Ein Mitarbeiter meines Mannes, selbst auf der Suche nach einem Zimmer, setzte mich schließlich ins Bild: „`Vagas para rapazes` sind Schlafplätze in einem Zimmer, das sich mehrere Bewohner teilen. Diese Zimmer seien in der Regel mit Doppelstockbetten ausgestattet. Gemietet würden die Schlafplätze meist von Arbeitern, Berufsanfängern oder Studenten, die fernab Ihres Heimatorts studierten. Die gleiche Wohnform würde auch für Frauen angeboten, als “vagas para moças“. Ob für “rapazes” oder “moças”: Die engen Wohnräume seien stets streng nach Geschlechtern getrennt, in der Regel handele es sich um voneinander getrennte Häuser. In São Paulo sei ein solches Bett ohne jede Privatsphäre ab R$ 400,00 (€ 174,00) zu bekommen. Wenn nicht explizit “vagas” annonciert seien, würde der Suchende auch unter dem Stichwort “Pensionatos” oder “Hopedarias” fündig.

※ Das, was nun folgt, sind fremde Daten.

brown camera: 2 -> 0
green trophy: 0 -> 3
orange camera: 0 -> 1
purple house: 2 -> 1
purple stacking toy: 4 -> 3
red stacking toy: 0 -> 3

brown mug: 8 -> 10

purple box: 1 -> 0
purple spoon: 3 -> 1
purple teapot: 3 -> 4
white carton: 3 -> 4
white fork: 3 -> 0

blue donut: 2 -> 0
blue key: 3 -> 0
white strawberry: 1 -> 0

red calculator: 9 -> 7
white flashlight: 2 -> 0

Nachdem ich diese Art der Zimmerteilung im ersten Moment für Deutschland ausgeschlossen hatte, kam mir der Berufszweig der Monteure in den Sinn. In Berlin, so erinnerte ich, hatte ich in der Tat ähnliche Aushänge gesehen.

Beliebter, so der Kollege meines Mannes, sei der “fundo de quintal”, wörtlich übersetzt Hinterhof. Gemeint ist damit der Bereich, der für das Personal vorgesehen ist, das so genannte “quarto de empregada”, das Dienstmädchenzimmer. Nachdem Empregadas heute nur noch selten in den Familien leben, stehen diese Zimmer häufig leer, werden als Stauraum genutzt oder eben vermietet.

Online Wohnungssuche gleicht Dating-Plattform

Mancher Zimmersuchende, so meine Recherche, fahndet auch per Internet nach einem oder höchstens zwei Mitbewohnern. Häufiger noch verläuft die Suche jedoch andersherum. Die beiden Internetportale, die entsprechende Angebote vermitteln, gleichen Dating-Plattformen, denn hier präsentieren sich Männer und Frauen attraktiv in Wort und Bild. Diese edlere Form des geteilten Wohnens, die gern auch von internationalen Nachwuchskräften gewählt wird, kann durchaus schon einmal an die 2.000 real (865 Euro) pro Person oder mehr kosten.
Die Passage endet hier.